In 1947 he began performing on WCYB in Bristol, Virginia, where he met Lester Flatt. A friendship ensued, and Wiseman joined the first edition of Flatt & Scruggs’s Foggy Mountain Boys in 1948, with Flatt on guitar and Scruggs on banjo. After that apprenticeship and his subsequent time in Bill Monroe’s band, he formed his own group, the Country Boys, who headlined the Old Dominion Barn Dance in Richmond, Virginia, from 1953 to 1956. He reunited with Flatt to record three albums for RCA Records in the early 1970s.
Wiseman recorded for Capitol, MGM and a number of other labels after leaving Dot in 1963, creating versions of songs as varied as the New Orleans rhythm-and-blues standard “I Hear You Knockin’ ” and Fleetwood Mac’s “Never Going Back Again.” He performed in venues of all stripes, from college campuses and bluegrass band shells to the Hollywood Bowl.

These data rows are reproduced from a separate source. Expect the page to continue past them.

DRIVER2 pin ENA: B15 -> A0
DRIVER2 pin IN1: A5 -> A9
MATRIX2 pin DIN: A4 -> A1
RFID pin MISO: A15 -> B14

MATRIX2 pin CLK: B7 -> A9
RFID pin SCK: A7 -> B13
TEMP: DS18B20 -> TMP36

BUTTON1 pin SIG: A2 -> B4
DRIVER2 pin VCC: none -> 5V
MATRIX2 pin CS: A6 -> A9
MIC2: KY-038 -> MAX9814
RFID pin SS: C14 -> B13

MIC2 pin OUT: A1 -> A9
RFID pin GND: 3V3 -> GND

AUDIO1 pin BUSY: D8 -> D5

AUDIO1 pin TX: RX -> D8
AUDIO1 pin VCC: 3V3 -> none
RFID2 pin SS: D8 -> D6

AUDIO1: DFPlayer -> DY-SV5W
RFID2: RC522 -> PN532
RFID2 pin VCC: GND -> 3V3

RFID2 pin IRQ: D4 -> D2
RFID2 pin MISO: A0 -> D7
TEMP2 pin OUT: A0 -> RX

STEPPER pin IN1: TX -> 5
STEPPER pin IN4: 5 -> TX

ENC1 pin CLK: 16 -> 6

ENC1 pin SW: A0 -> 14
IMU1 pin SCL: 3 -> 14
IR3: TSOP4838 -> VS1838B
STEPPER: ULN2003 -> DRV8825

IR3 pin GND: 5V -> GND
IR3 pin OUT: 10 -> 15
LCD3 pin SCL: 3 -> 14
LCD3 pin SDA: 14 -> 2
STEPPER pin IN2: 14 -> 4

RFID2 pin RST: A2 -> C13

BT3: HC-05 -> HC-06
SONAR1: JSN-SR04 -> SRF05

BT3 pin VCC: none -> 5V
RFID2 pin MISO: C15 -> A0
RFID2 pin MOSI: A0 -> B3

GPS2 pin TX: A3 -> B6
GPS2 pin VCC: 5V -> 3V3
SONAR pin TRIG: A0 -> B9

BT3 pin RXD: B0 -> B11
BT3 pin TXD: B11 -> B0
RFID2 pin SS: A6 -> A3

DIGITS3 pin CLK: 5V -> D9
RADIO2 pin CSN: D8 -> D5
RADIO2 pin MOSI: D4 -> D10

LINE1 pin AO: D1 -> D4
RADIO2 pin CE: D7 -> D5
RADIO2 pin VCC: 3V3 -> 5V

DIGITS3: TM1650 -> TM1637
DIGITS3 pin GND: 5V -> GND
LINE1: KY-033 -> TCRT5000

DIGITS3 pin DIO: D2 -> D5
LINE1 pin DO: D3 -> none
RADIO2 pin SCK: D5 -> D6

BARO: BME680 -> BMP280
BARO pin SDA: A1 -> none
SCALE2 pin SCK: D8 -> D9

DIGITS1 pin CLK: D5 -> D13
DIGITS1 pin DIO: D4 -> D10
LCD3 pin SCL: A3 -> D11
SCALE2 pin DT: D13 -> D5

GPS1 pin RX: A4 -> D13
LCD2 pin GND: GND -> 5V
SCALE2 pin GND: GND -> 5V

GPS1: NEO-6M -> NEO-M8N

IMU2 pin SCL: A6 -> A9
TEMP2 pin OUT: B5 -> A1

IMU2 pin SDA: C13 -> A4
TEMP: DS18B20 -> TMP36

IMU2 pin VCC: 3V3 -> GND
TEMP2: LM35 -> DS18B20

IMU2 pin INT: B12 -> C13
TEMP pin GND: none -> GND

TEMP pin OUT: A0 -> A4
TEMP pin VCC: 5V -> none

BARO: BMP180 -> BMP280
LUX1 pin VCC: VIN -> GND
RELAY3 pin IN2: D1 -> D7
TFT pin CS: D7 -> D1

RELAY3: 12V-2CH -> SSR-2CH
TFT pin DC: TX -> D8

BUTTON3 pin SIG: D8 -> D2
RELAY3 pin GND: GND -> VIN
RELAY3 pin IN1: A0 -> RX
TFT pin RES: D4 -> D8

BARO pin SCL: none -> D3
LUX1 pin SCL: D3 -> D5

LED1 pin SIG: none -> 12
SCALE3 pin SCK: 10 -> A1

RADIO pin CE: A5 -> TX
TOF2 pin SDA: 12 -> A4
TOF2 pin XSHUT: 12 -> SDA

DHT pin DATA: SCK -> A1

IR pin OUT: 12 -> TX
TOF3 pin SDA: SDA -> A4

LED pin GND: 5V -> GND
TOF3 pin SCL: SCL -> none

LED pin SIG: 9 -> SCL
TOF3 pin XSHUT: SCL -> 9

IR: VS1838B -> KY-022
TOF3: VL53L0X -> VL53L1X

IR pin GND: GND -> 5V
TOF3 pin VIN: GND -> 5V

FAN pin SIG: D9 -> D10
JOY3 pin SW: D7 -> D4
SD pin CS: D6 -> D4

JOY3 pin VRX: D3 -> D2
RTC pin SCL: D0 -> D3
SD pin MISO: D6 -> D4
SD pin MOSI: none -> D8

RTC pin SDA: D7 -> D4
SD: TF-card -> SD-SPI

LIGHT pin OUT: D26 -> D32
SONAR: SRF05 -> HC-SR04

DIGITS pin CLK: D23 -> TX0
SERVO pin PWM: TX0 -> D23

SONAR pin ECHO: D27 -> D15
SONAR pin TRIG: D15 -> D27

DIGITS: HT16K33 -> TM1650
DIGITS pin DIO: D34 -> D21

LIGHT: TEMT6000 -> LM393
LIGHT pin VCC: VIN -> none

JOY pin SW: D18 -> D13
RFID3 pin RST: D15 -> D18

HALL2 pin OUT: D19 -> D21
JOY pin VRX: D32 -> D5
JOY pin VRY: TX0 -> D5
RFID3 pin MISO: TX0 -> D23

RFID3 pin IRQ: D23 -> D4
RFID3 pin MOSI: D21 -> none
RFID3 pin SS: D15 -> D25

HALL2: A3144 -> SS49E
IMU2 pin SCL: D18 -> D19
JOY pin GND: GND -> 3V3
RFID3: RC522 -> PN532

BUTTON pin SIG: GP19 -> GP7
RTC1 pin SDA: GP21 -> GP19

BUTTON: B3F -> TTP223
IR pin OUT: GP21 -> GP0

Wiseman hosted an annual bluegrass festival in Renfro Valley, Kentucky, from 1970 to 1983. He received a National Heritage Fellowship from the National Endowment for the Arts in 2008.
Survivors include two sons, Scott and Randy; three daughters, Maxine Wiseman, Chris Haynes and Linda Parr; a brother, Kenny; a sister, Virginia Davis; three grandchildren; and two great-grandchildren.
Wiseman was a harbinger of a crossover sensibility in bluegrass, as later heard in the repertoires of artists like the Dillards and Alison Krauss. He recorded with everyone from big-band leader Woody Herman to folk iconoclast John Prine. Emotional resonance, rather than the constraints of a particular genre, was his guiding principle when selecting collaborators and material.
“I liked all kinds of music,” Wiseman said in 2006, reflecting on his years growing up in the music-steeped Shenandoah Valley. “I liked Bing Crosby and Montana Slim, and the reason that I mention those two is that they both had network radio shows, two 15-minute programs in the morning, back to back out of New York, when I was 8, 9 years old — and it just struck me that I liked one as well as the other.”